3
$\begingroup$

Please find a closed form for partial sum of a function

$$f(x)=a^{1/x}$$

I want it to be expressed in terms of bounded number of elementary functions and/or well known special functions.

No computer algebra systems I have tried so far could find a satisfactory solution. I believe that the expression can exist in the terms of incomplete Gamma function or its generalizations because indefinite integral of this function can be expressed in terms of incomplete Gamma function:

$$\int f(x) dx= x\sqrt[x]{a}-\operatorname{Ei}\left(\frac{\ln a}{x}\right)\ln a$$

  • 2
    If an expression has a nice integral, there's no reason to believe the corresponding sum would have just as nice a representation, and vice-versa.2010-11-08
  • 0
    To illustrate J.M.'s point: think of $f(x)=1/x^2$ for example.
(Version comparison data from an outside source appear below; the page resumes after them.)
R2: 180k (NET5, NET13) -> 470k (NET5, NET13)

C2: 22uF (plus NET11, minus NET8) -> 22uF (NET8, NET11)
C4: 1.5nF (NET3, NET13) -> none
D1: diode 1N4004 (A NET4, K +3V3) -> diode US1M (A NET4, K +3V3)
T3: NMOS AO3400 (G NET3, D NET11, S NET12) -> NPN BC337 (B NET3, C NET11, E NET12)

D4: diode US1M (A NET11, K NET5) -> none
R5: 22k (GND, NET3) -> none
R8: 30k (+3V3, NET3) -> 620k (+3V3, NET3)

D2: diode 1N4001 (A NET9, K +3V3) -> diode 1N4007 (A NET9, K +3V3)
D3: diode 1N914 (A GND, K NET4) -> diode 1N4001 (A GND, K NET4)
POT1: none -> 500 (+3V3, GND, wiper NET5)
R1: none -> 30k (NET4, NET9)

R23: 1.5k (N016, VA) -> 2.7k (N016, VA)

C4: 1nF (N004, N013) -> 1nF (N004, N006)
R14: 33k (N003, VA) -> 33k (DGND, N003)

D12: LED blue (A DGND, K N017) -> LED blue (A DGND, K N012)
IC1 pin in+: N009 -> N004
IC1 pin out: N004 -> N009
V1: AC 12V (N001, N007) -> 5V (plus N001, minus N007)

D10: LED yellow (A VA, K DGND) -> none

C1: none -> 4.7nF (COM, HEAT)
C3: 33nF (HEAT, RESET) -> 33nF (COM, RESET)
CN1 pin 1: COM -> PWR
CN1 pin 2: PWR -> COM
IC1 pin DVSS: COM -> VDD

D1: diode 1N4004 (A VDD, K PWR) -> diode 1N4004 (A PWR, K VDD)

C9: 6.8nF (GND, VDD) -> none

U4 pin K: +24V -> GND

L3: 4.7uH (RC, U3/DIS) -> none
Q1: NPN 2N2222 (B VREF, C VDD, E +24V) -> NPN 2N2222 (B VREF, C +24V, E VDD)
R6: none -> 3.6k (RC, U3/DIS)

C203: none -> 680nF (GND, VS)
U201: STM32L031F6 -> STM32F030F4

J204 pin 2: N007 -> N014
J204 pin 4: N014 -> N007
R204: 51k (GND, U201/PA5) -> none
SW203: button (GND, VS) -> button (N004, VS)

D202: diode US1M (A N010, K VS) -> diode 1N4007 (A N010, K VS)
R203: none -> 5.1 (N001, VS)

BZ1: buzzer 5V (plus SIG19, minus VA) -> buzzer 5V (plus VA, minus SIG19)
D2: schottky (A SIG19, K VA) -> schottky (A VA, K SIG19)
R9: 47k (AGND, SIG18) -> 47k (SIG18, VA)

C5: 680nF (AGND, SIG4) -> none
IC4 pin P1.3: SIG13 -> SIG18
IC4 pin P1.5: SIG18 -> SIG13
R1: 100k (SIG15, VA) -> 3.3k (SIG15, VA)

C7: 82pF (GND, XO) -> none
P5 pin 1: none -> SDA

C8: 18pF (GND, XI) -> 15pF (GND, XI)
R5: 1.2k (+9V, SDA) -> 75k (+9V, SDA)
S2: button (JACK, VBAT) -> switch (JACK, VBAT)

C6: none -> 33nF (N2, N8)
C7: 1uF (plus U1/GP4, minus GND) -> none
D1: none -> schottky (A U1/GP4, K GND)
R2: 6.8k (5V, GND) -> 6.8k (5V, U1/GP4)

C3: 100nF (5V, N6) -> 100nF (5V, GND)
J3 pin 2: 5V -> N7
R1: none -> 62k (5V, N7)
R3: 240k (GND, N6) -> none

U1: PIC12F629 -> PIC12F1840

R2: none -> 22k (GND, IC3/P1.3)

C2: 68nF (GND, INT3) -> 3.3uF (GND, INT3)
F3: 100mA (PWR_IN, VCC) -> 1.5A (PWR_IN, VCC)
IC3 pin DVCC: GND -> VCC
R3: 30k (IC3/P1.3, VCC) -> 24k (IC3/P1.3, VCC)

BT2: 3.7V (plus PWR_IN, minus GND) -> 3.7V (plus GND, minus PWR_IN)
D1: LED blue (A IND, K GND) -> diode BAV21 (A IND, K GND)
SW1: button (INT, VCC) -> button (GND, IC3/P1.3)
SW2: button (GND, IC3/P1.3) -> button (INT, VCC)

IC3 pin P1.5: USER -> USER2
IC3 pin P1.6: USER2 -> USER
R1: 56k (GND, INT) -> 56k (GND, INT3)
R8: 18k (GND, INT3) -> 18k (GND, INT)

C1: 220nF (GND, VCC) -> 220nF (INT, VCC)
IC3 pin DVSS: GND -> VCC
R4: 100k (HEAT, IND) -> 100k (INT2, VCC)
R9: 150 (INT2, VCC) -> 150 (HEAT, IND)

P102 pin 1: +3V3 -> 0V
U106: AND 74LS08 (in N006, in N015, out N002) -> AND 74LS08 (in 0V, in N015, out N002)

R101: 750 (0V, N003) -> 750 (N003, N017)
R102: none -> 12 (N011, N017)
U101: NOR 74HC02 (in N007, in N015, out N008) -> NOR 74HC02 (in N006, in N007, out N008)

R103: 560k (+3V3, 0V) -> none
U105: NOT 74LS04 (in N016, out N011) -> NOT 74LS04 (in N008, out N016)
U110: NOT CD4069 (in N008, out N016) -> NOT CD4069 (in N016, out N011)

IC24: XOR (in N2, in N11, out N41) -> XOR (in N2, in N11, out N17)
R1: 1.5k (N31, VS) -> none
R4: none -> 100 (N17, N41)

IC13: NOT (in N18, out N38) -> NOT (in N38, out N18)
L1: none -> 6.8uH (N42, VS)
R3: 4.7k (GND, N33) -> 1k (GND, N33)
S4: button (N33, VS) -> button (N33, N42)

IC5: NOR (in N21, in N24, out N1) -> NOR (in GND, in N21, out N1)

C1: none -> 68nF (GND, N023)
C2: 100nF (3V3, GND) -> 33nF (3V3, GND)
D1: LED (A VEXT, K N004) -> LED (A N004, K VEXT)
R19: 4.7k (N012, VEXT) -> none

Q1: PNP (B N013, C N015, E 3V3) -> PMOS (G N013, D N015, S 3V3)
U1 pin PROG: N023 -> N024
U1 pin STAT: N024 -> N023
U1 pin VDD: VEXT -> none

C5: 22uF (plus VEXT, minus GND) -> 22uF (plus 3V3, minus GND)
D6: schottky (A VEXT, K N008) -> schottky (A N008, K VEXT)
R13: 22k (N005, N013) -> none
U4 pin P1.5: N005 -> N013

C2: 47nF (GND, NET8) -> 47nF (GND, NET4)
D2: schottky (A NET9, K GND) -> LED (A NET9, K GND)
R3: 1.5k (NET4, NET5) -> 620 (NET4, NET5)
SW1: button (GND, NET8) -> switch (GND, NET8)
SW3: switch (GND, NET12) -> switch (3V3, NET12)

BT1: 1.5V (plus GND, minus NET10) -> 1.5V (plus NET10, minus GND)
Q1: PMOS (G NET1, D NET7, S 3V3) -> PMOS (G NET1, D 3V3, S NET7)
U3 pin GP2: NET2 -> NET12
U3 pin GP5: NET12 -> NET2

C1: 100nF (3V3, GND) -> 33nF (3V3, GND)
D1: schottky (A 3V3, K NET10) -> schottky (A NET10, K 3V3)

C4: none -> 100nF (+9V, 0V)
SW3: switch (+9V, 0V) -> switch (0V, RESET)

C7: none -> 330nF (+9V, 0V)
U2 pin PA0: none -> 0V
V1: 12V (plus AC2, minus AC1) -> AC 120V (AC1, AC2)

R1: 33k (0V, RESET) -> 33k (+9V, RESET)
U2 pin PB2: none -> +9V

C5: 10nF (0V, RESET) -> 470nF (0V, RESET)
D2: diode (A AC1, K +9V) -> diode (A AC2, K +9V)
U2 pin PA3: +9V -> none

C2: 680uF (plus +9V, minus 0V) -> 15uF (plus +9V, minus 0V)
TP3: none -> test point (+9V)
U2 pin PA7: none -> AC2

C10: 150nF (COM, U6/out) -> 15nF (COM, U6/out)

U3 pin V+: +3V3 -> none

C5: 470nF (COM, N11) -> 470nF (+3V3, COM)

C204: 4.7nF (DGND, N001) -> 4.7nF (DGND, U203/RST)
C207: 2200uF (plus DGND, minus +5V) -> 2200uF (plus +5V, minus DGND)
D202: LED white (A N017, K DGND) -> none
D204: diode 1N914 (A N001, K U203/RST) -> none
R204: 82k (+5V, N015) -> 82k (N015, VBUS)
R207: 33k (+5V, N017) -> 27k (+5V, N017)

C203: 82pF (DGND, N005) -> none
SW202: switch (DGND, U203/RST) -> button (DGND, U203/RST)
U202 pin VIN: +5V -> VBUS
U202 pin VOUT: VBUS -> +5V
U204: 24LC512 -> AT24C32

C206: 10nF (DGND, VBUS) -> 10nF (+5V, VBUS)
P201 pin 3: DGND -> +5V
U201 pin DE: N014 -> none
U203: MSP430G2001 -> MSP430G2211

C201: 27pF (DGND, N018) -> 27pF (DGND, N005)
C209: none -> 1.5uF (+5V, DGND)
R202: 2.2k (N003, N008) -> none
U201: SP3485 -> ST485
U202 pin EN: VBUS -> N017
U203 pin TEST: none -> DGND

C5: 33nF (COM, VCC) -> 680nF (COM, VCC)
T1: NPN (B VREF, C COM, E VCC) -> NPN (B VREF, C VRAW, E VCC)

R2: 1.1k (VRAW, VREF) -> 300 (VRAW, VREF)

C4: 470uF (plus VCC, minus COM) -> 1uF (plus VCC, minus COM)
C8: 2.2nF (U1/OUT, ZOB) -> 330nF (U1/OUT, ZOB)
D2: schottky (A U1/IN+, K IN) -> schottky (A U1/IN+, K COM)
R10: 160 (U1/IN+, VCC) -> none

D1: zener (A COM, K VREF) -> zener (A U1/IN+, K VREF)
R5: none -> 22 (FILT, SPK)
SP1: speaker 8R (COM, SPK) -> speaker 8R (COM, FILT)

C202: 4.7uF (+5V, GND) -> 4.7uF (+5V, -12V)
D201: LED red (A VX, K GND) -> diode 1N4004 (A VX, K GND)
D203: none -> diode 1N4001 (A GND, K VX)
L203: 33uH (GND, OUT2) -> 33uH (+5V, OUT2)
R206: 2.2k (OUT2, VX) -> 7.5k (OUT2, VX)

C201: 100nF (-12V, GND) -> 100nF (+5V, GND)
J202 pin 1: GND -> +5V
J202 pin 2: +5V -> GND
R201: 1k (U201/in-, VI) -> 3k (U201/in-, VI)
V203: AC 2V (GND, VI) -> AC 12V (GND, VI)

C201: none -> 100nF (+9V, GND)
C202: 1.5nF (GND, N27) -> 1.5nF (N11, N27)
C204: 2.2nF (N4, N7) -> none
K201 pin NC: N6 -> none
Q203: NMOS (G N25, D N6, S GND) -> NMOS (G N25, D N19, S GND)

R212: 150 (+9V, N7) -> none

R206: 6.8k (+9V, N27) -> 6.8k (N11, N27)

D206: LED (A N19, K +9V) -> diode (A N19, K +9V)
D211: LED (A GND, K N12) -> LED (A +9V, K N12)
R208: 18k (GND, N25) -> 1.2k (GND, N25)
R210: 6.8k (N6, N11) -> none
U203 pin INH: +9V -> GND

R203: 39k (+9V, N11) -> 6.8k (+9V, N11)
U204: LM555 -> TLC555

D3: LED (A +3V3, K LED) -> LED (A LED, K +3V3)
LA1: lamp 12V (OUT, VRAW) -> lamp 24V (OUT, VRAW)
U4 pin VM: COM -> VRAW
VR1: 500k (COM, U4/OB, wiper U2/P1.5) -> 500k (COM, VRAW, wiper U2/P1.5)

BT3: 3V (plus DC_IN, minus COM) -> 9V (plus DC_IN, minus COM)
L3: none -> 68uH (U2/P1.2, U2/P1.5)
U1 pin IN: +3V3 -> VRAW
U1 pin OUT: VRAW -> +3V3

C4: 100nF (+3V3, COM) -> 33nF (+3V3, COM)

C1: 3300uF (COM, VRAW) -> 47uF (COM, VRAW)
Very simple to integrate, no nice formula for the partial sums.2010-11-08
  • 0
    It should be, however, certainly easy to get good upper and lower bounds on your sum. E.g., use am-gm or its refinements to get a lower-bound (or maybe just use the integral to get lower and upper bounds in the standard way)2010-11-08
  • 0
    @Hans Lundmark, there is a simple expression for that function, http://www.wolframalpha.com/input/?i=DifferenceDelta[-PolyGamma[1%2Cx]%2Cx]2010-11-09
  • 0
    And for any natural a, the function $f(x)=\frac 1{x^a}$ has the following partial sum (to x-1): $\frac{(-1)^{a-1}\psi^{(a-1)}(x)}{\Gamma(a)}+C$2010-11-09
  • 0
    @MathFacts: OK, good point. I should have said "in terms of elementary functions". But since the question mentions the gamma function, I guess the polygamma function would count as a simple enough expression. I think I'll go hide in a corner for a while instead of writing useless comments. ;)2010-11-09

1 Answers 1

3

Just for fun here are some bounds for $\sum_{k=1}^n a^{1/k}$ for $ a \ge 1.$

We have

$$a^{1/k} = 1 + \frac{\log a}{1! k} + \frac{(\log a)^2}{2! k^2} + \frac{(\log a)^3}{3! k^3} + \cdots$$

and so

$$\sum_{k=1}^n a^{1/k} = \zeta_n(0) + (\log a)\zeta_n(1) + \frac{(\log a)^2}{2!}\zeta_n(2) + \frac{(\log a)^3}{3!}\zeta_n(3) + \cdots$$

where $\zeta_n(r) = \sum_{k=1}^n 1/k^r.$ Thus $\zeta_n(0)=n$ and $\zeta_n(1)=H_n = 1 + 1/2 + 1/3 + \cdots + 1/n.$

Now $H_n= \log(n + 1/2) + \gamma + \epsilon(n),$ where $0< \epsilon(n)< 1/24n^2$ and $\gamma$ is the Euler-Mascheroni constant, and (by comparing the sum with the integral of $1/x^r$)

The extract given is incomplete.